Home 1 Minuto com Sérgio Machado Vozes do campo pedem respostas urgentes

Vozes do campo pedem respostas urgentes

Erivelton chamou atenção para a necessidade de organizar e regularizar a situação de produtores que utilizam áreas próximas a açudes públicos no Ceará, defendendo mais agilidade e equilíbrio por parte dos órgãos responsáveis

Foto: Governo do Ceará

Na edição do programa Sertão Conta Mais, da Sertão TV, a participação do repórter Erivelton Barbosa trouxe à tona uma realidade que precisa deixar de ser apenas discurso e se transformar em ação concreta. O debate girou em torno de temas sensíveis e urgentes para quem vive e sobrevive do campo: regularização de áreas em reservatórios públicos, licenciamento ambiental, multas, dificuldades de produção e, principalmente, o impasse do Garantia-Safra.

Erivelton chamou atenção para a necessidade de organizar e regularizar a situação de produtores que utilizam áreas próximas a açudes públicos no Ceará, defendendo mais agilidade e equilíbrio por parte dos órgãos responsáveis.
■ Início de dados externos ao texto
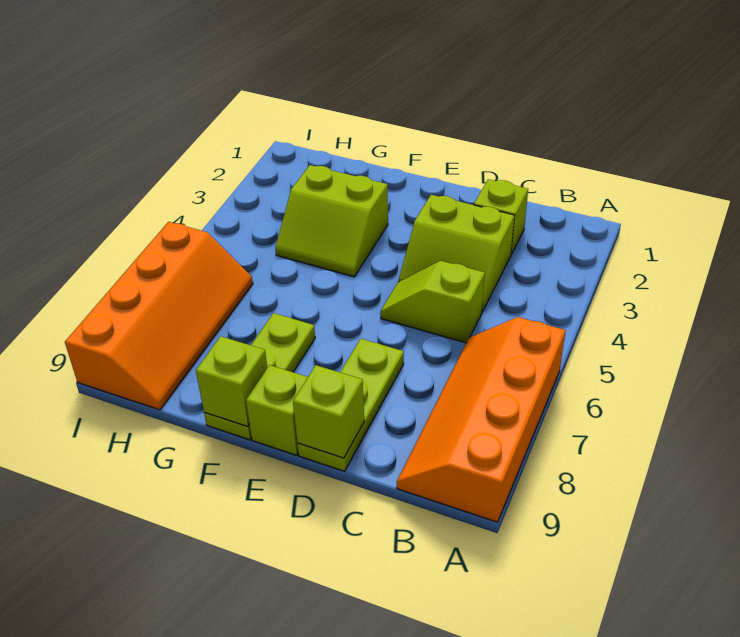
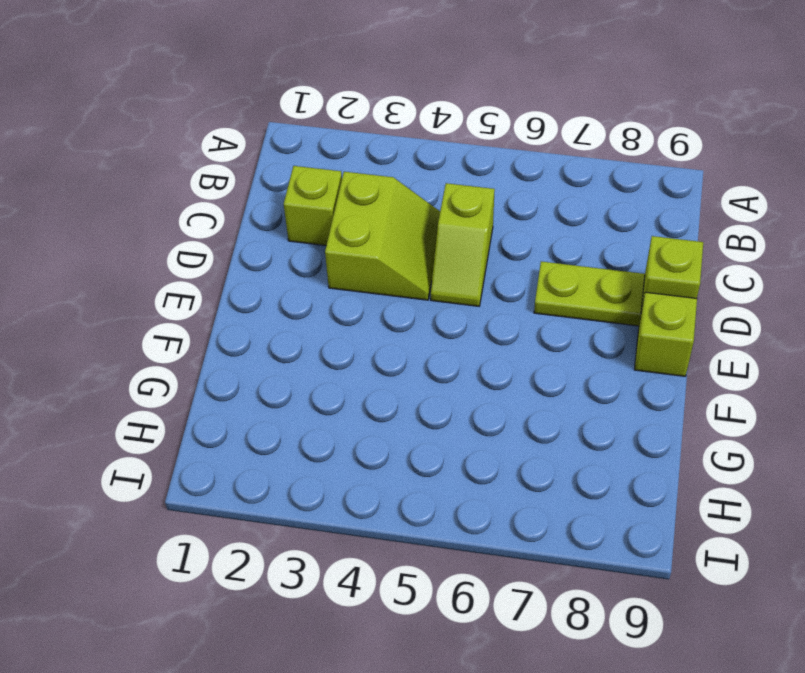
none -> orange slope A6:B9 level 1 top A
none -> lime slope F3:G4 level 1 top 3

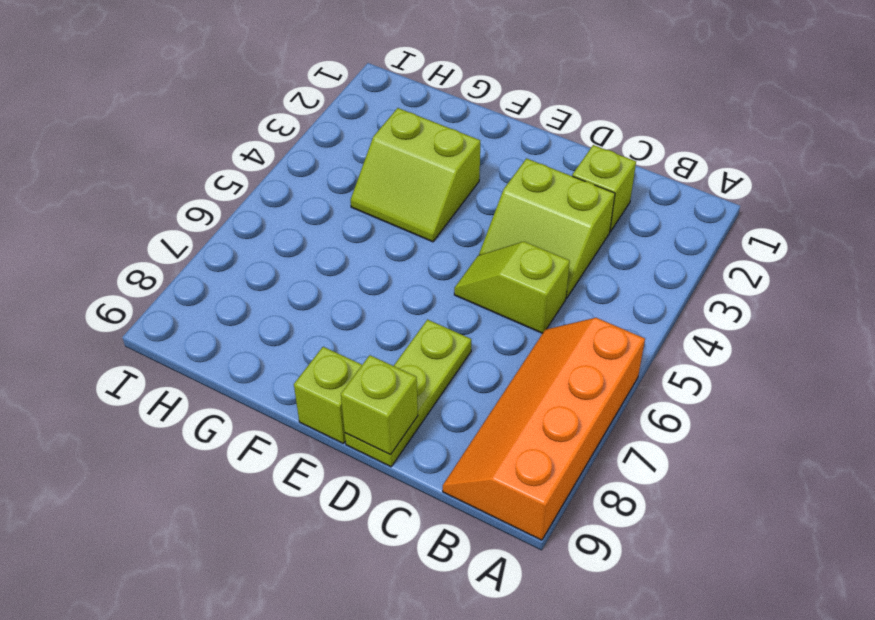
none -> lime plate F7:F9 level 1
none -> orange slope H6:I9 level 1 top I

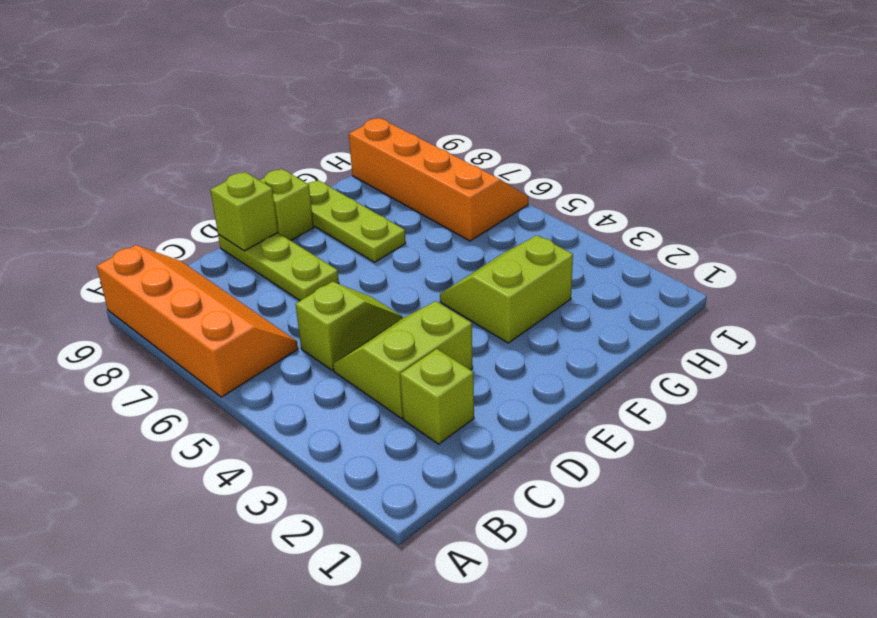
orange slope H6:I9 level 1 top H -> orange slope H6:I9 level 1 top I
none -> lime brick F9 level 2

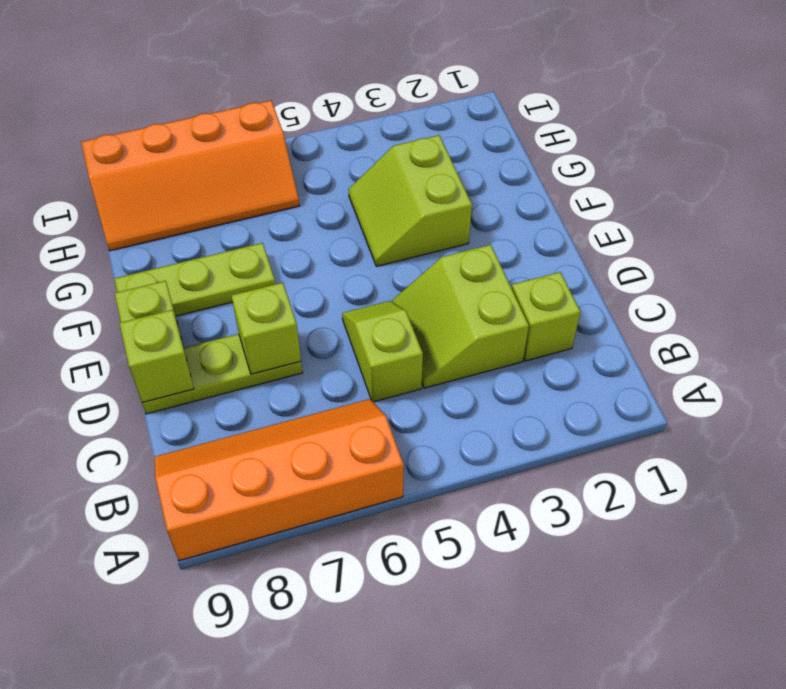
lime brick D7 level 2 -> lime brick F9 level 2

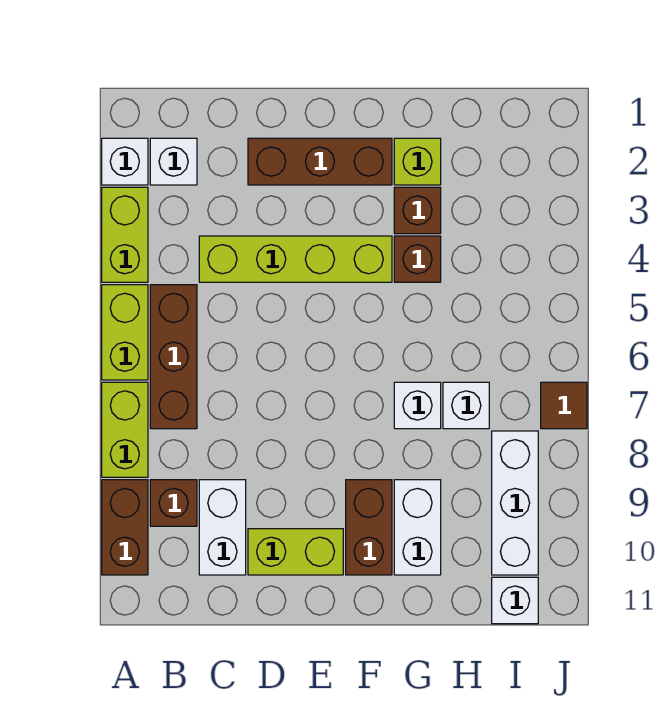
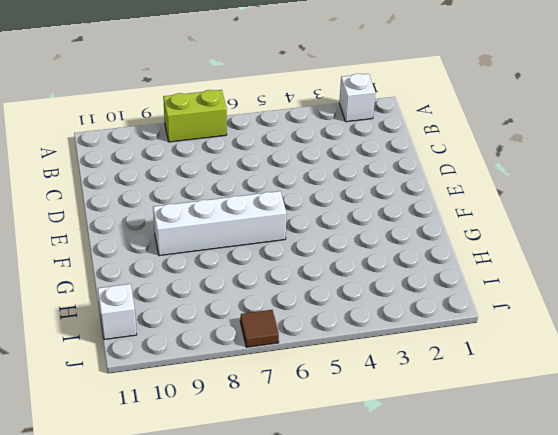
white brick F6:F9 level 1 -> brown brick F9:F10 level 1
none -> lime brick A3:A4 level 1
none -> lime brick A5:A6 level 1
none -> brown brick A9:A10 level 1

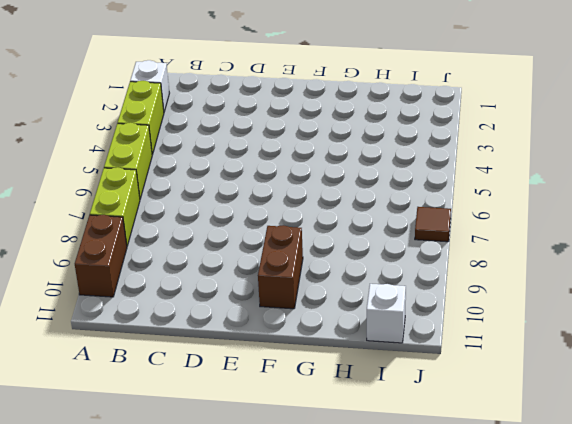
none -> white brick B2 level 1
none -> brown brick B5:B7 level 1
none -> brown brick B9 level 1

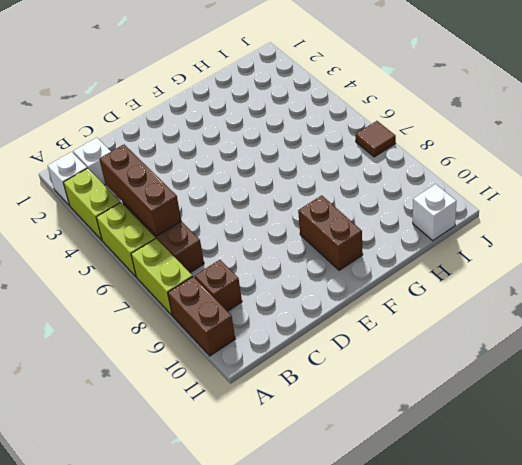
brown brick B4:B6 level 2 -> brown brick D2:F2 level 1
none -> lime brick C4:F4 level 1
none -> white brick C9:C10 level 1
none -> lime brick D10:E10 level 1

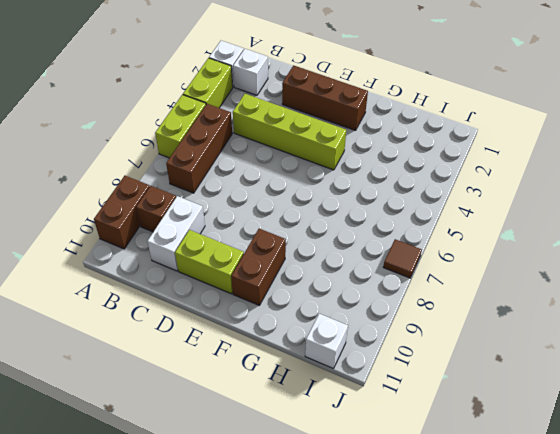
none -> lime brick A7:A8 level 1
none -> lime brick G2 level 1
none -> brown brick G3 level 1

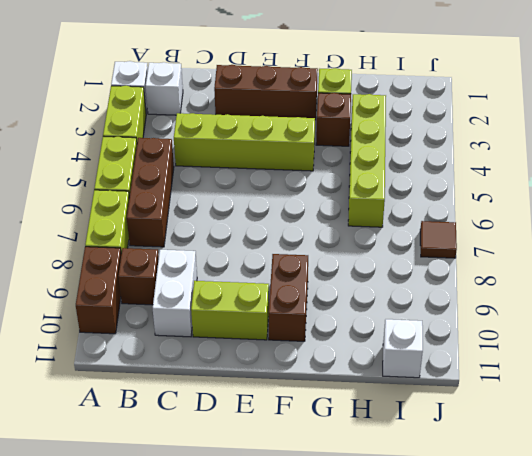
lime brick H3:H6 level 1 -> none
none -> brown brick G4 level 1
none -> white brick G7 level 1
none -> white brick G9:G10 level 1

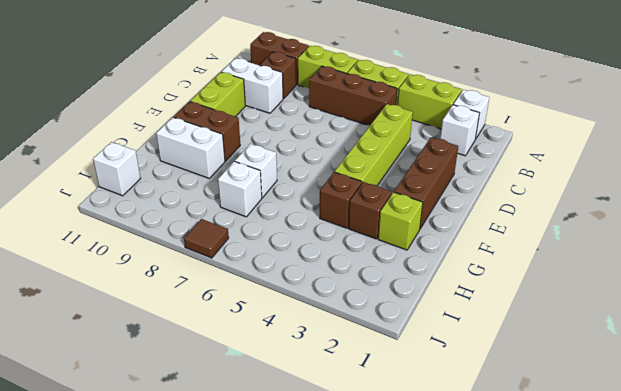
none -> white brick I8:I10 level 1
A crítica central não é contra a preservação ambiental, mas contra a burocracia excessiva, que penaliza o pequeno agricultor enquanto as soluções demoram a chegar.

O Garantia-Safra também entrou no debate. Com centenas de boletos ainda pendentes e incertezas quanto aos repasses, o desestímulo toma conta de quem paga, mas não vê o benefício sair. Laudos, avaliações e divergências técnicas se arrastam, enquanto o agricultor enfrenta prejuízos reais.

Na sequência, a ouvinte Dora Silva reforçou o sentimento coletivo. Questionou a ausência de políticas públicas mais efetivas para a agricultura familiar em Quixeramobim e cobrou maior presença das lideranças políticas na defesa dos produtores. Sua fala ecoa uma percepção clara: o campo produz, mas recebe pouco apoio; vende barato, mas compra caro; trabalha muito, mas se sente desassistido.

O que se ouviu no programa não foi apenas desabafo. Foi um retrato fiel das angústias de homens e mulheres que sustentam a economia rural. São vozes que pedem organização, políticas mais eficientes e respeito ao pequeno produtor.

Fica o alerta às autoridades municipais, estaduais e federais: o campo precisa de menos burocracia e mais solução. Porque quem vive da terra não pode viver apenas de promessa.